Infection network and awareness network: One of the big assumptions in our model is that the infection and awareness spread over the same network, ignoring the fact that individuals may have multiple sources of information outside their physical contact network. In fact, we know that information does flow through virtual neighbors such as facebook friends. How should we incorporate the role of physical network and virtual information? We are exploring possibilities.
Static network: Again, since we are focusing on single epidemic outbreak, we have assumed a short time frame in our simulation. We also assumed that the context network is static. The need to extend the model to a dynamic network where individuals are allowed to change neighbors is important in the study of disease spread over the longer time scale. The impact of awareness in such extended model would be prone to change as well.
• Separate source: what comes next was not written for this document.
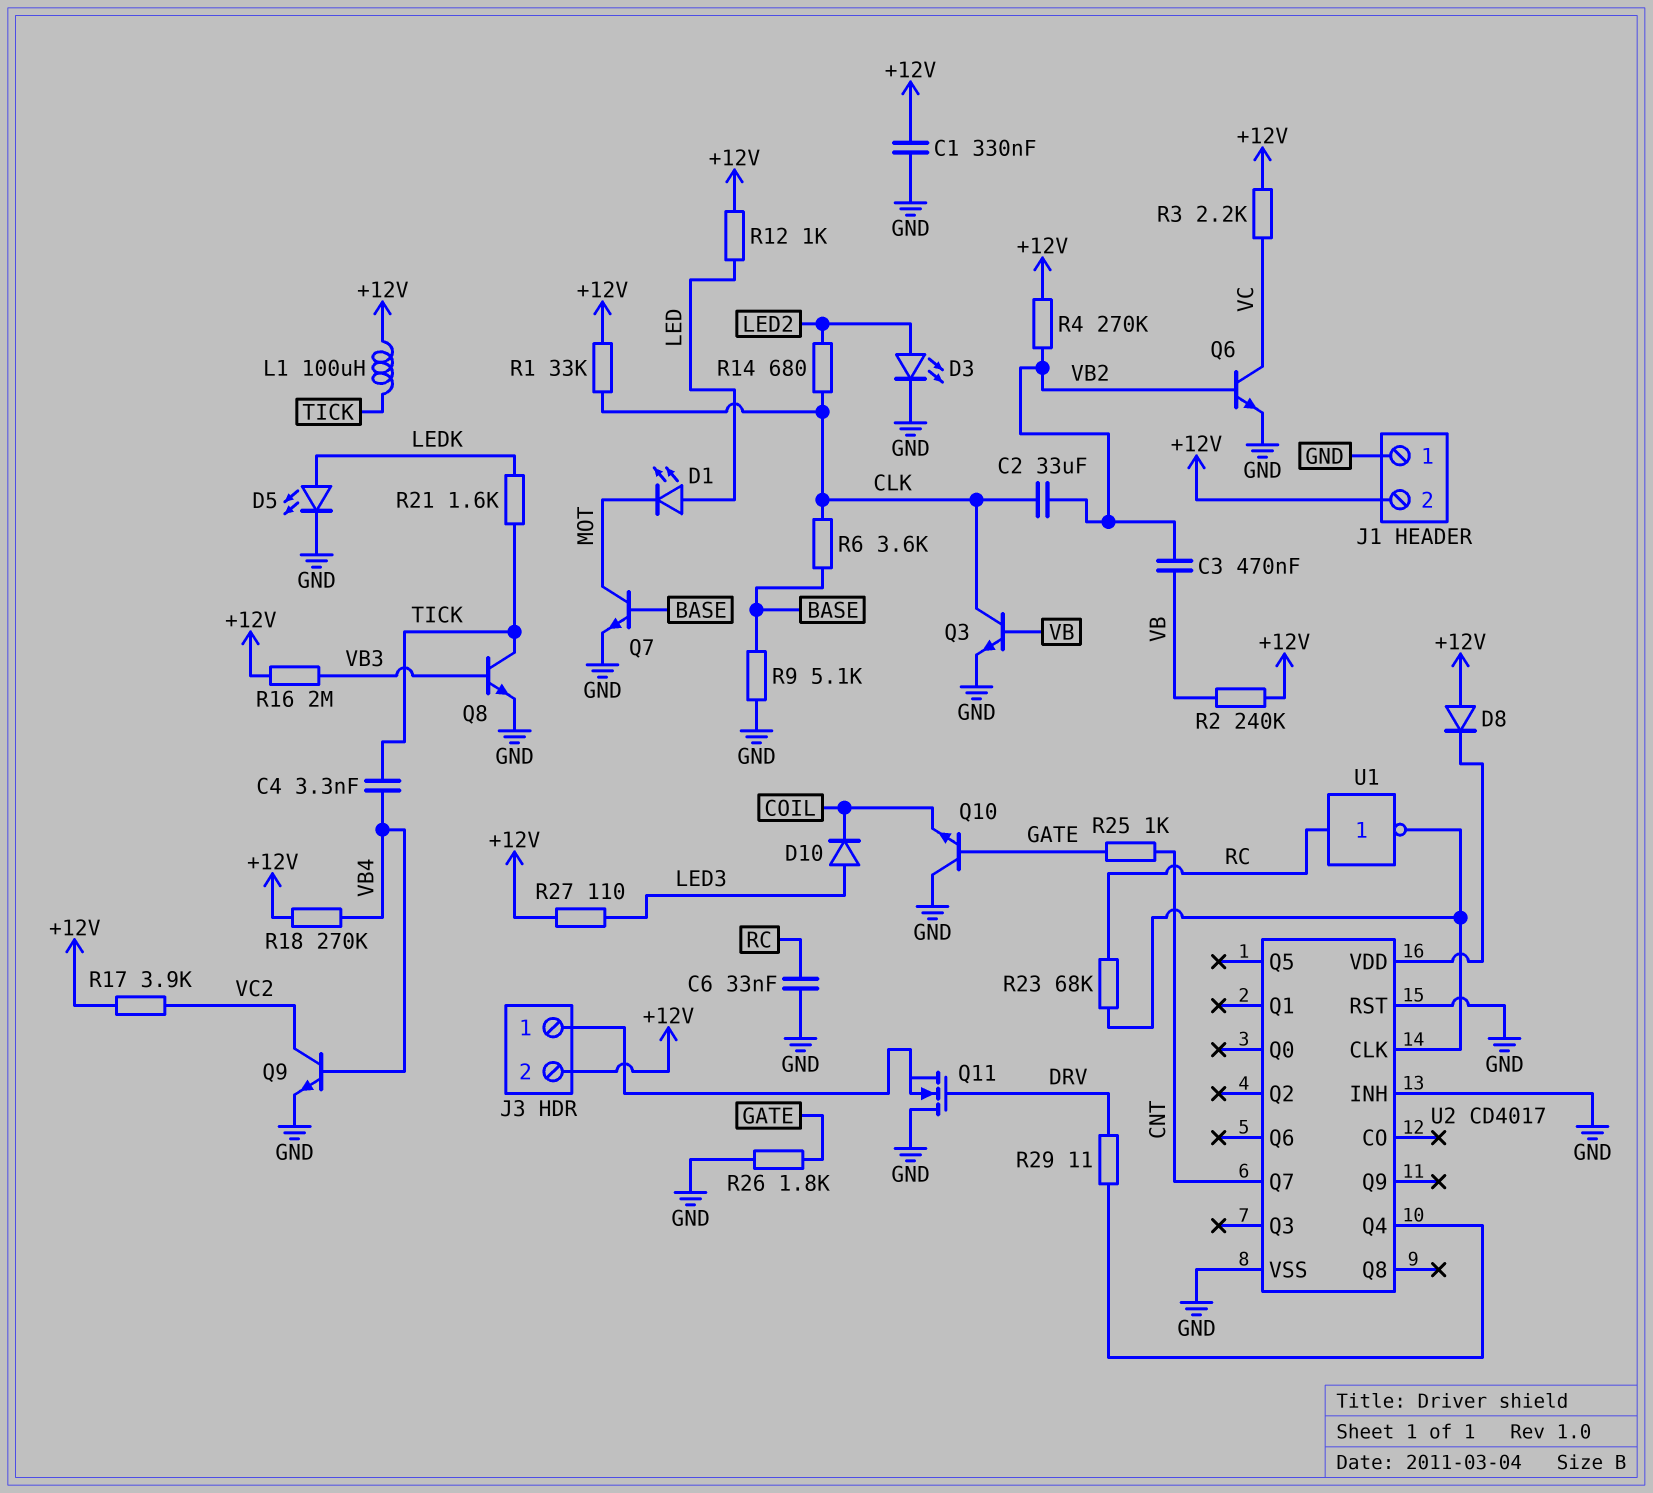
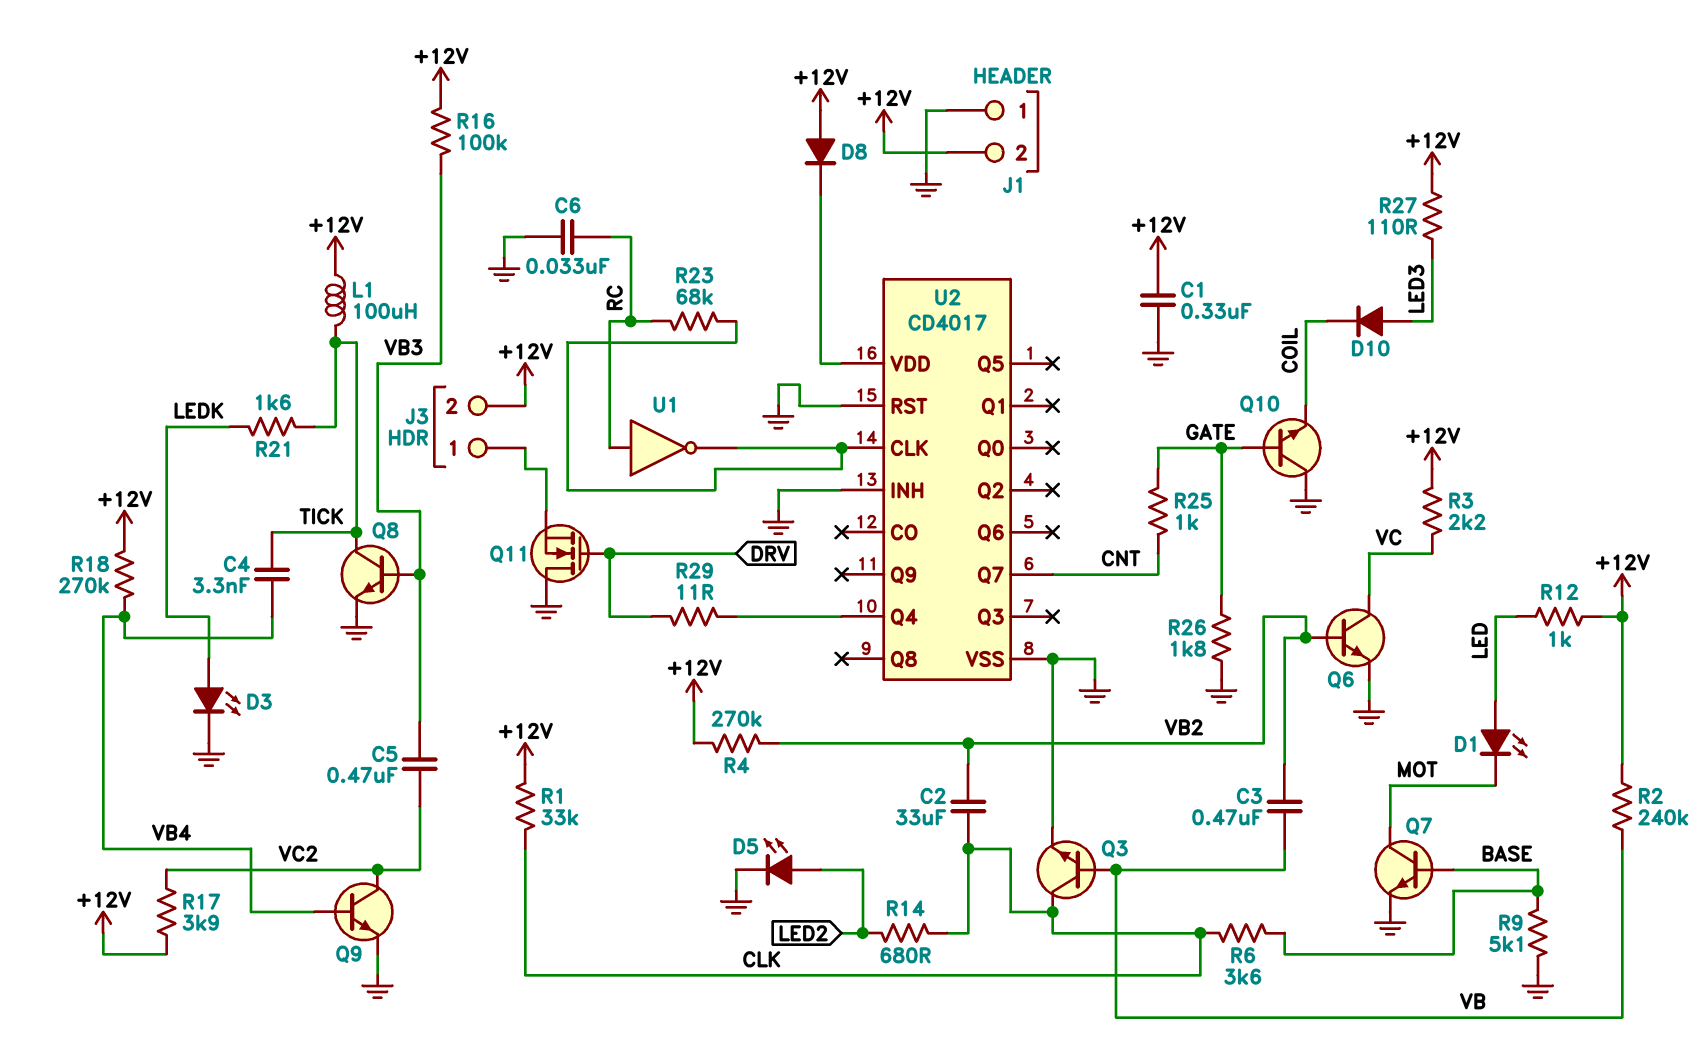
C5: none -> 470nF (VB3, VC2)
D3: LED (A LED2, K GND) -> LED (A LEDK, K GND)
D5: LED (A LEDK, K GND) -> LED (A LED2, K GND)
R16: 2M (+12V, VB3) -> 100k (+12V, VB3)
For sexually transmitted infections on Scale-free network (Liljeros, Edling, Amaral, Stanley, & Åberg, 2001), waiting for enough people to become infected people before starting a campaign about risk of infection is not reasonable. For measles in children with basic reproduction numbers very high (Keeling & Rohani, 2011), waiting to reach pre-selected prevalence thresholds may also not be great idea. Our model results, highlight the importance of campaigns that warns a population about the risk and severity of infection for diseases that do not spread too fast, possibly including some flu infections or the severe acute respiratory syndrome (SARS). For disease with a basic reproduction number that it is not high (Keeling & Rohani, 2011), and assuming that these infections spread over a random homogeneous networks such as Erdős-Rényi, it may not be unreasonable the existence of an optimal prevalence threshold to start and starting an awareness dynamic campaign.